Copy each line below that includes "dashed".

#### [Material supplied]
◇ ◇ ◇ ◇ ◇ ◇ ◇

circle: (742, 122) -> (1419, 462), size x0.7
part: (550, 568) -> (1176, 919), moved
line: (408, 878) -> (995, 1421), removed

◇ ◇ ◇ ◇ ◇ ◇ ◇

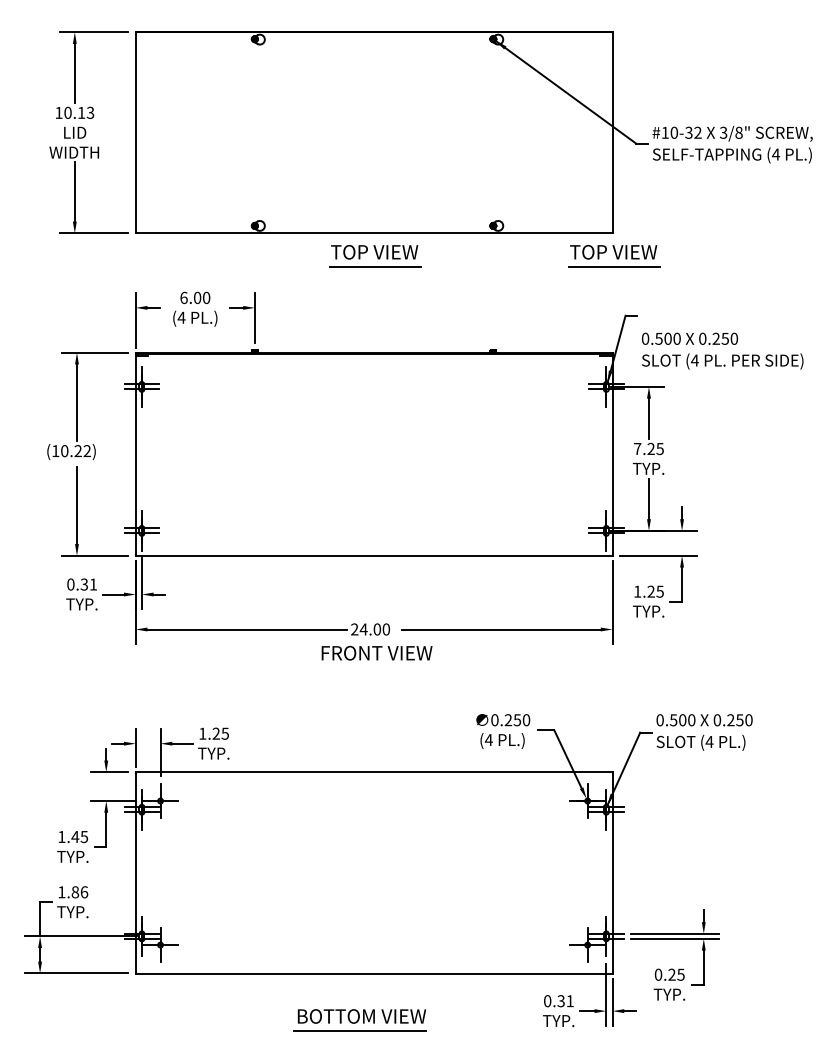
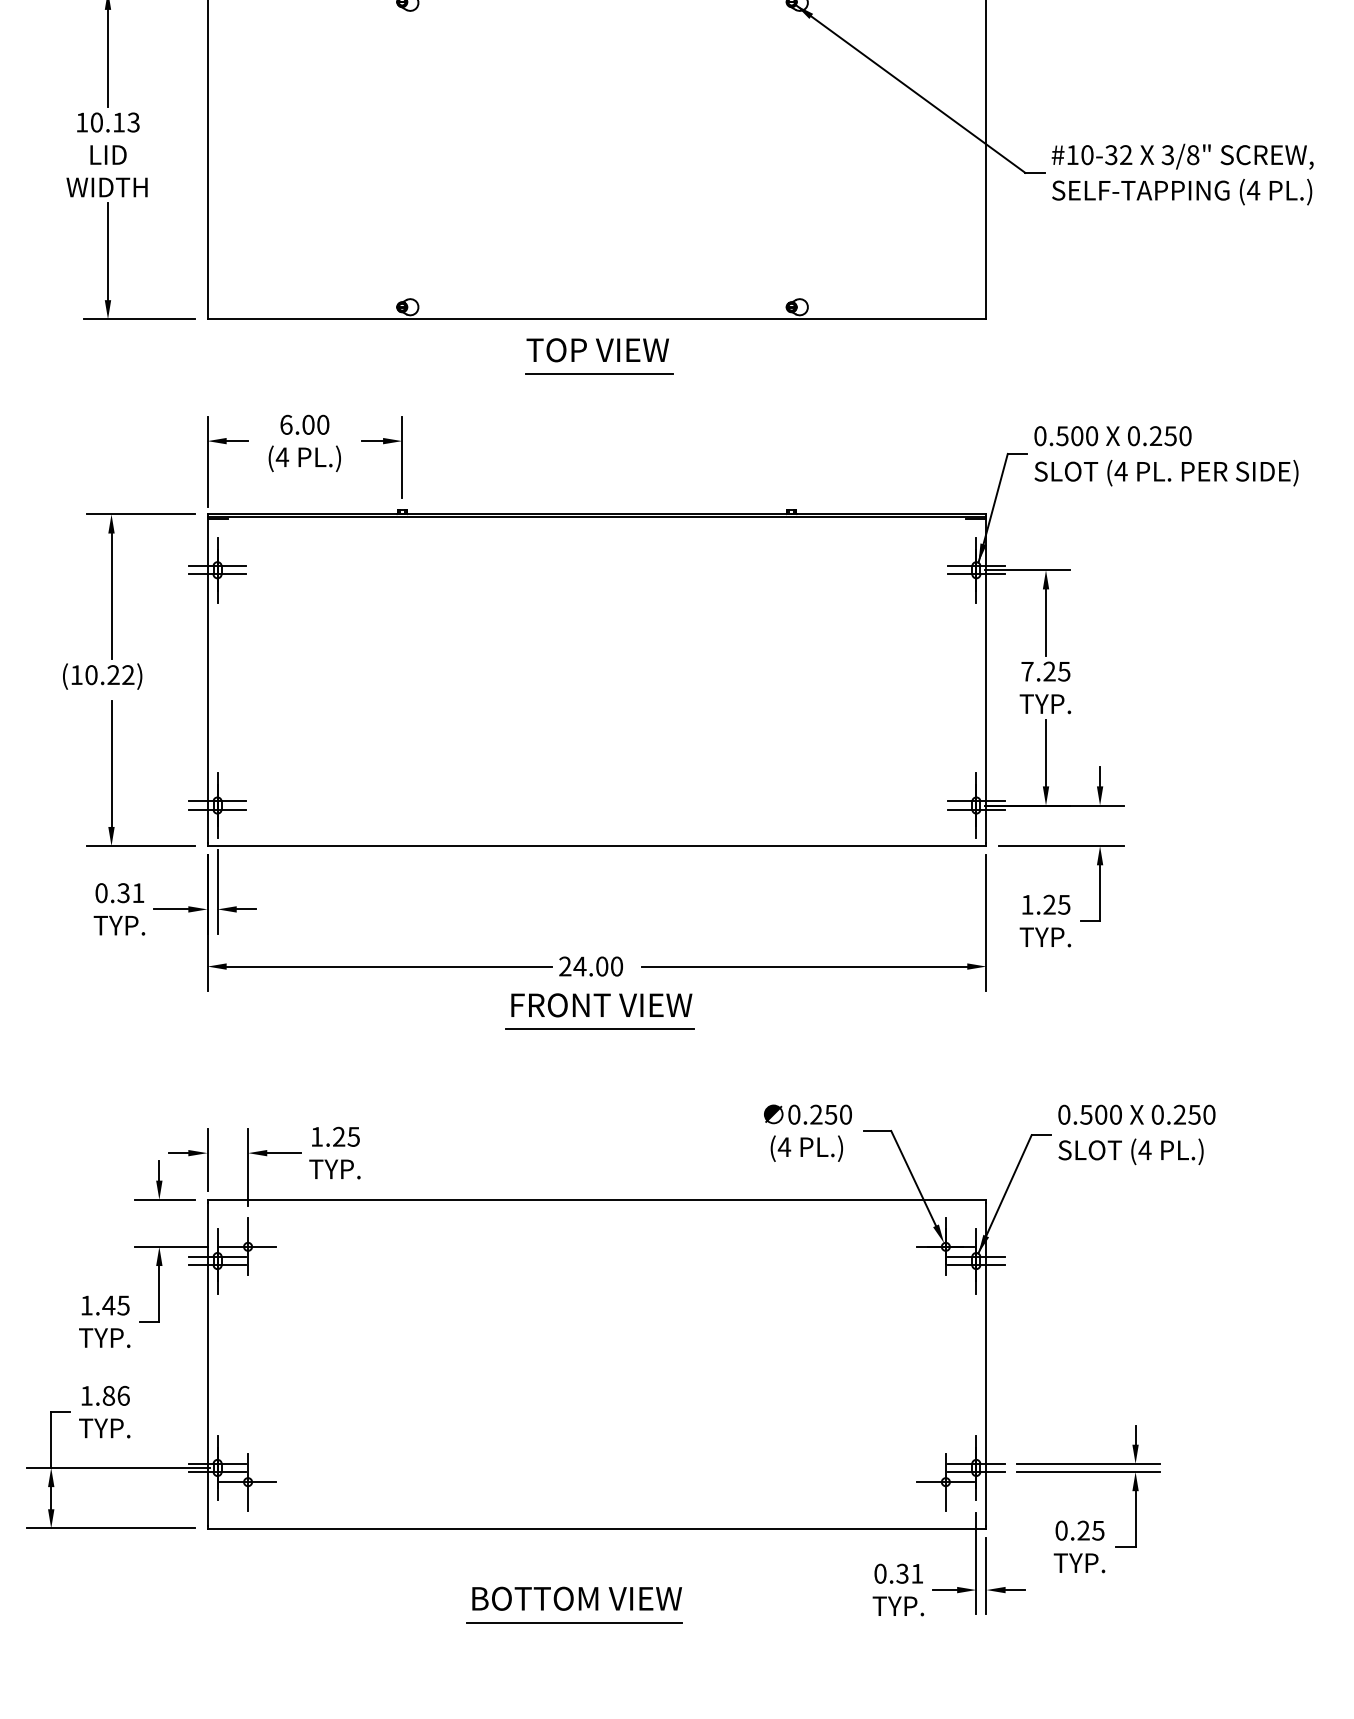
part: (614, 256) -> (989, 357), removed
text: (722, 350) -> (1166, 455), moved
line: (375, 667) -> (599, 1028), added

◇ ◇ ◇ ◇ ◇ ◇ ◇

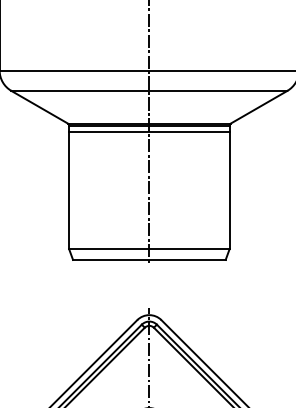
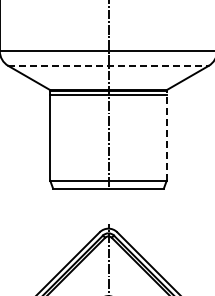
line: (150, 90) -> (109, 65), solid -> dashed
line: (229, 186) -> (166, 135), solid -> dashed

◇ ◇ ◇ ◇ ◇ ◇ ◇

#### [Solution to this problem]
line: (150, 90) -> (109, 65), solid -> dashed
line: (229, 186) -> (166, 135), solid -> dashed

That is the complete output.